1. Five years ago, when offered the option to delay a thorough Facade Inspection and Safety Program (FISP) examination of a newly discovered — and potentially damaged — chimney hidden beneath the building’s exterior, we could have picked one of two choices:

  1. Get the chimney inspected immediately, even if it resulted in a major expansion of the FISP work going on at the time as well as a major increase in the ongoing assessment to pay for it.
  1. Delay a detailed investigation of the chimney for five years, when, fingers crossed, the next FISP inspection would reveal the need only for minor work.

2. Last year’s facade inspection revealed eight faulty lintels that were responsible for eight leaking windows. We were advised that the rest of the lintels — all 220 of them — would likely fail in the near future. Our options: 

  1. Replace only the failing lintels, which would keep us within our FISP budget.
  1. Replace all the building’s lintels, which would require yet another punishing increase in our FISP assessment.

Extra credit: Without looking it up, what’s a lintel?

3. Our longtime super, who commutes from New Jersey, has mentioned the additional expense he will incur when congestion pricing takes effect, which could begin as early as May. What should the board do?

  1. Reimburse him for the daily congestion pricing fee.
  1. Support the environmental goals of congestion pricing and offer only to cover the cost for him switching from driving to mass transit.
  1. Pay nothing for the super’s increased transportation costs and risk him turning in his notice.


1. The chimney discovered by FISP inspectors in 2018 was built as a concession to the shorter building next door. Because its existing flue would be blocked by our building, an agreement was reached to construct a chimney on our property exclusively for the neighboring building’s use, but the responsibility for maintenance would be exclusively ours. Forever.

When the board was advised that a thorough chimney inspection could be delayed until the next round of FISP work in 2023, waiting five years was an attractive option. But in my building, whenever we push a repair down the road to avoid spending money in the present, the problem gets worse, costs go up and unexpected headaches intervene — in this case, a serious, costly gas leak and a major elevator snafu.   

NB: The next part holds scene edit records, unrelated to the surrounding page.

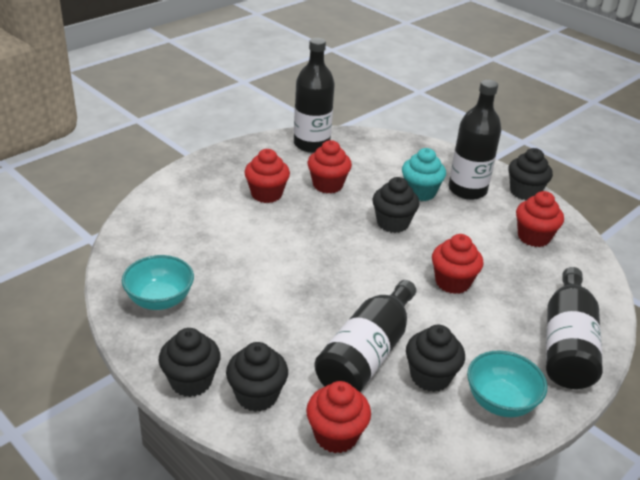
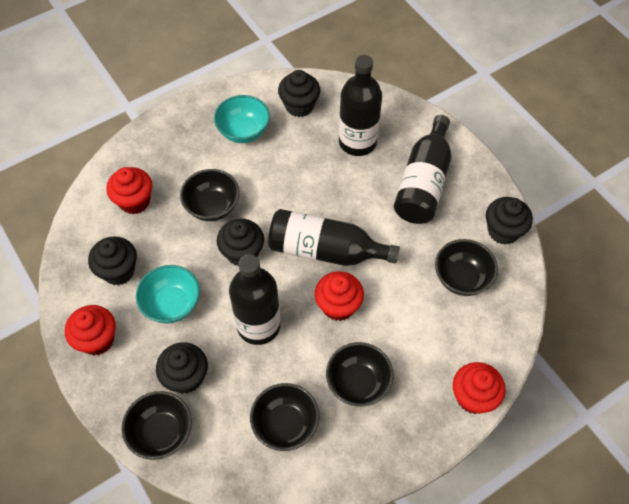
black bowl: 0 -> 5
red cupcake: 5 -> 4
turquoise cupcake: 1 -> 0

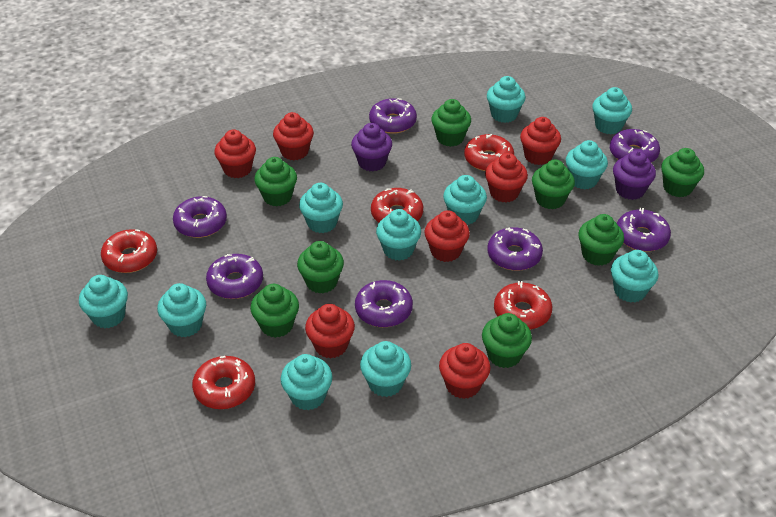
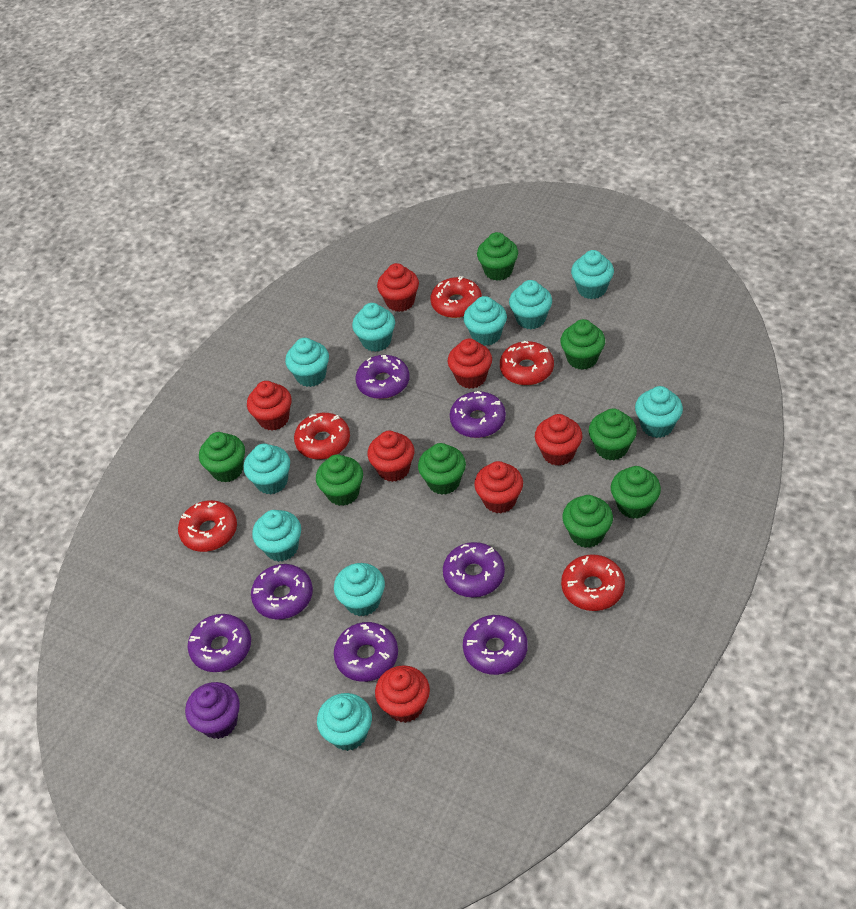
purple cupcake: 2 -> 1
turquoise cupcake: 11 -> 10

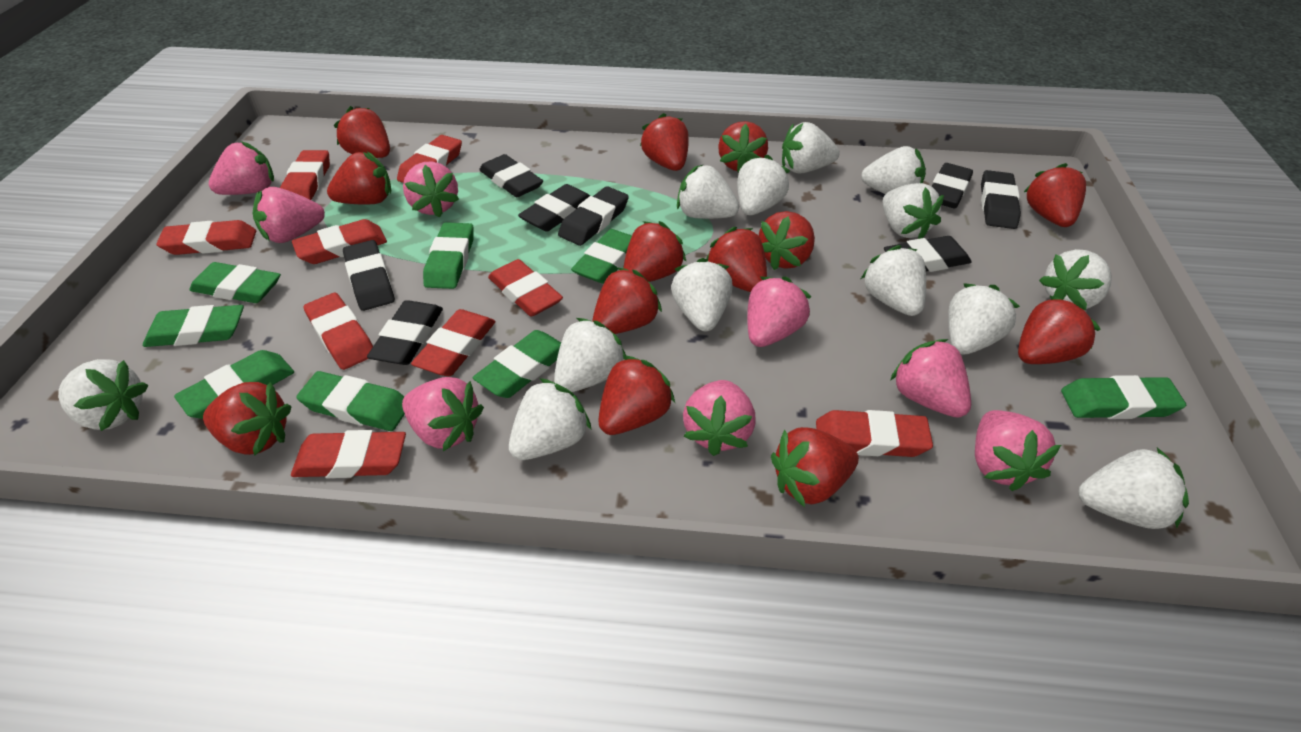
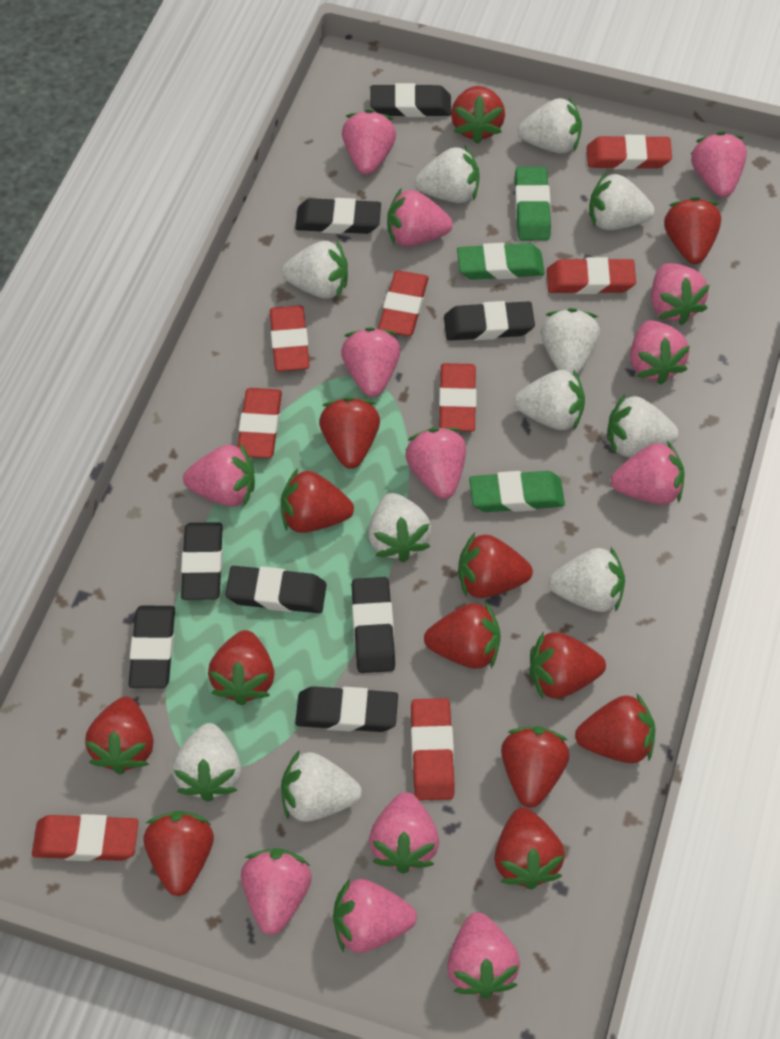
green eraser: 8 -> 3
pink strawberry: 8 -> 13
red eraser: 9 -> 8
white strawberry: 13 -> 11

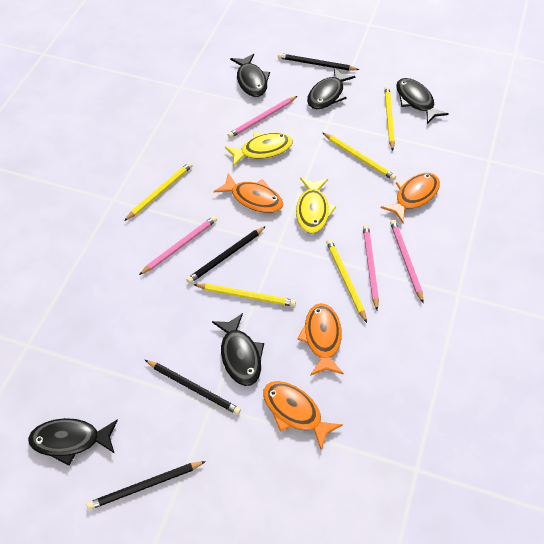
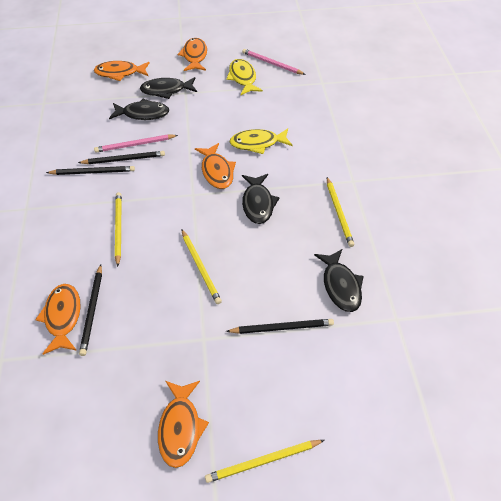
black fish: 5 -> 4
orange fish: 4 -> 5
pink pencil: 4 -> 2
yellow pencil: 5 -> 4

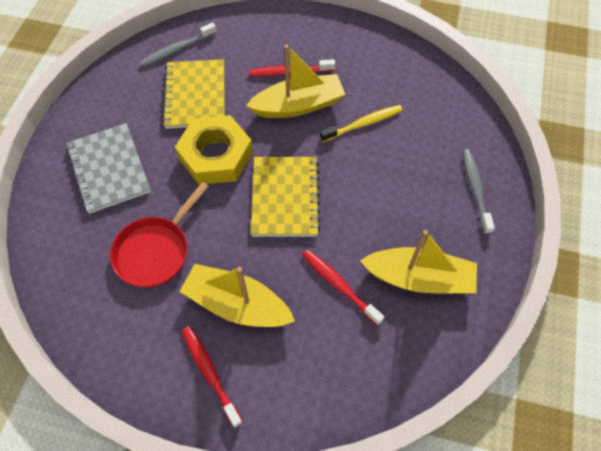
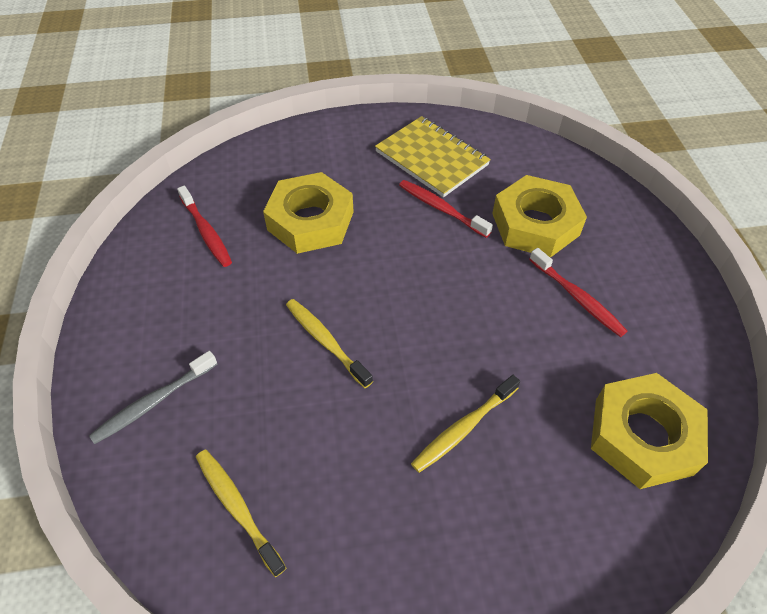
grey notebook: 1 -> 0
grey toothbrush: 2 -> 1
red pan: 1 -> 0
yellow boat: 3 -> 0
yellow notebook: 2 -> 1
yellow nut: 1 -> 3
yellow toothbrush: 1 -> 3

Still, we chose b) and tabled the chimney fix until last year. Sure enough, the inspection revealed that the chimney is unsound and unsalvageable, and though no longer used by our neighbor, it must be replaced to prevent the exterior wall supporting it from crumbling to the ground. Adding to the financial pain, the project cost at least 20% more than it would have five years ago.   

2. Until last year, I’d never heard the word “lintels.” Our lintels have not been an issue since the former warehouse was converted to our residential co-op 45 years ago. Learning that they suddenly were found to be failing or in imminent danger of failing had shareholders shaking their heads. The board called in our architect, who agreed with the contractor’s findings. Chiseling out the bricks above not just eight but all 220 windows, then installing new waterproofing and laying new bricks on top would be an enormous job. But as we keep learning, and relearning, buying time doesn’t save us money. Our experience with delaying the chimney work until now made the answer clear. This time we chose b) and are currently replacing all the lintels as part of our FISP work, even though paying for it requires extending our FISP assessment three more months.

 Extra credit: I don’t know anyone in my co-op who already knew what a lintel was, though to our partial credit, everyone was correct in assuming that replacing all 220 of whatever they were was going to cost us a bundle.


3. Our super’s daily commute consists of a 40-minute drive and a $12.75 toll. Congestion pricing would add $15 per day to his travel expenses, while switching to the train and bus would more than triple his travel time and more than double his commuting expenses. Given his pre-dawn arrival time and frequent need to stay late, he plans to continue commuting by car but is concerned about the cost increase.

While shareholders’ opinions differ on the issue of congestion pricing, everyone — including those who support its goal to create “cleaner air, less traffic, safer streets and better mass transit” — agrees that we don’t want to lose our super. Besides, as we try to increase our energy efficiency by converting from a gas boiler to heat pumps, and maybe installing solar panels and a green roof, we need our super, whose experience and knowledge of the quirks of our old building are invaluable.   

The board has yet to discuss the matter, but I would opt for a) and pay the super’s congestion pricing fee.


Understandably, a handful of shareholders object to spending more money and using assessments to build up our reserves. But most of us realize that many co-op issues are trick questions, which require our board to consider both shareholder expenses and the maintenance of our building. And that deserves an “E” for extraordinary effort. Getting an “A” would be possible only if someone found a treasure chest buried in our basement, next to a crystal ball.